I think the behaviour is correct, but perhaps unintuitively so.

If you search for ^(.*)$ you ask for zero or more repetitions of any character (except a newline character) in between the start and end of a string. With CR+LF line endings there are two newline characters at the end of a line, so there is a zero match in between the carriage return and the line feed.

To visualize this, consider the following example, where ¤ denotes a carriage return and ¬ a line feed. I use the ^ to indicate the start and end of the matches.

Uther¤¬
^    ^^

Instead, if you search for ^(.+)$ you ask for one or more repetitions, which means there will be no match between the carriage return and the line feed and your replacement will work as expected.

Regular expressions that can match zero length are a bit of a pain sometimes. :slight_smile:


#5

Thanks for your reply @Alchiadus, I fully understand the behavior now :smile:

And the tips to use ^(.+)$ works perfectly !

I was accustomed to my Notepad++ that does not pose this kind of problem.
But I’ve just realized that there was finally an option that hid this behavior : '.' matches newline


#6

It shouldn’t. It should match anything except a newline.

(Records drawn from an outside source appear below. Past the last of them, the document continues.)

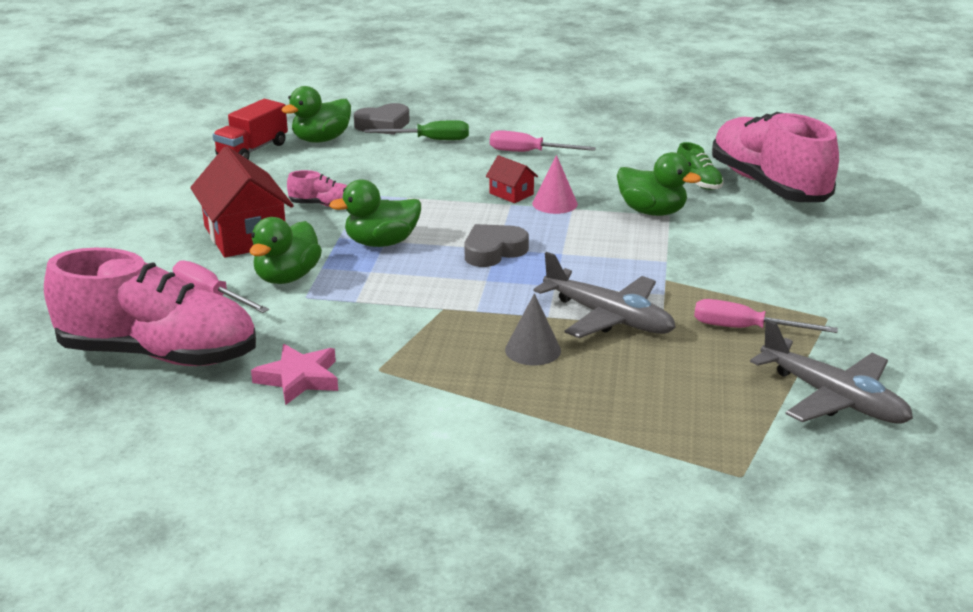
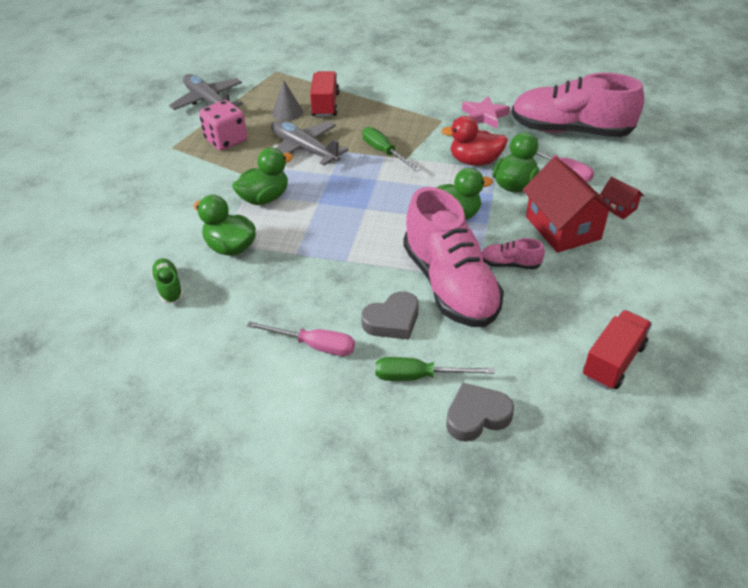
camera: 175 degrees left, 15 degrees up
(321, 140) = (543, 382): green duck -> green duck (264, 198)
(336, 306) = (475, 161): none -> red duck
(477, 315) = (384, 152): none -> green screwdriver
(493, 251) = (368, 206): grey heart -> grey heart (392, 320)
(511, 194) = (343, 275): red house -> red house (618, 208)
(533, 350) = (355, 130): grey cone -> grey cone (287, 112)
(554, 203) = (308, 260): pink cone -> none
(600, 395) = (325, 105): none -> red truck
(745, 329) = (226, 140): pink screwdriver -> pink dice
(768, 185) = (109, 280): pink shoe -> pink shoe (450, 285)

The tricky part here is that with CR+LF line endings, there is a second string starting at ¤ and ending at ¬. The length of this string is 0, which a .* will match.

Perhaps the visualization below illustrates this better. The square brackets indicate the start of string and end of string.

[Uther]¤[]¬

#7

Yes, that’s what I get for each line :

[Uther] is a famous character named [Uther] []is a famous character named[]
 ^ Before ¤                                 ^ after ¤ before ¬ 

And for the last line, there is no ¬ so I have no duplicate.

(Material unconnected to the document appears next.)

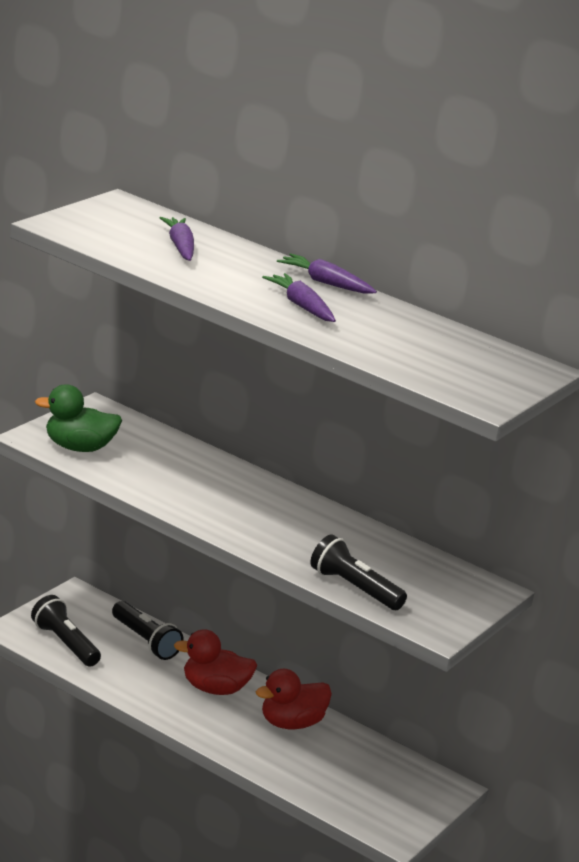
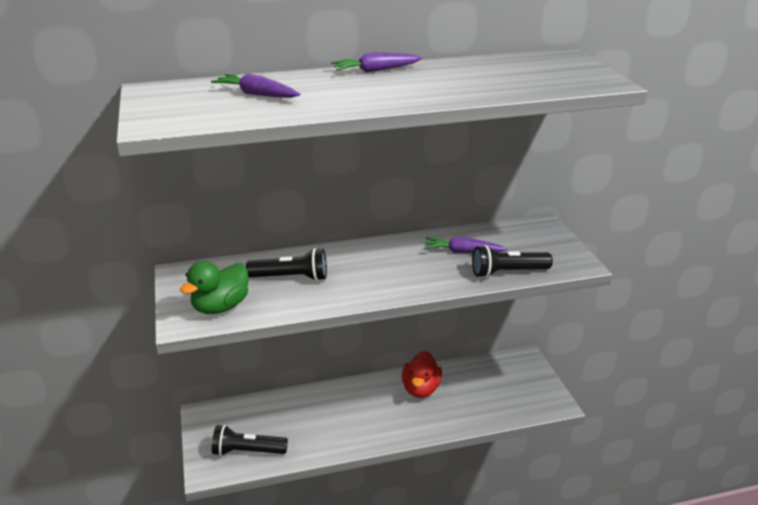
camera: 45 degrees left, 5 degrees up
(145, 641) = (282, 409): black flashlight -> black flashlight (291, 278)
(214, 689) = (359, 404): red duck -> none
(301, 306) = (406, 88): purple carrot -> purple carrot (462, 252)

Arthas is a famous character named Arthas

The Notepad++ option '.' matches newline is finally not related to this behavior.


But in Notepad++, I have no difference in behavior according to the end of line.

This unintuitively behavior it’s finaly a bug of Atom or not ?

What is the truth about REGEX, I found two definitions :

  • Metacharacters $

  • End of line

  • or end of string

  • Metacharacters ^

  • Start of line

  • or start of string

Regex engine are different but the rules are not universal?


#8

Ahh I just realized I misunderstood what you meant with ‘.’ matches a newline, I didn’t know it was an option in Notepad++. I honestly don’t know the official definition, which can also depend on the standard that is implemented. Conceptually I always think of it as start of string and end of string, with a string being something that starts after a newline and ends just before the next newline.

Treating the carriage return followed by a line feed as one newline character instead of two would solve the issue. I can’t imagine a scenario where one would like to consider them as separate newline characters, but I could easily be overlooking something.

I wouldn’t consider it a bug, but I definitely agree it’s tricky and not at all what you’d expect.


#9

This doesn’t make sense. Atom shouldn’t behave like that. In a DOS/Windows file, \r\n is the end of line marker, and you can’t behave as if the \r was a Mac end-of-line, followed by an empty line, followed by a Unix end-of-line \n.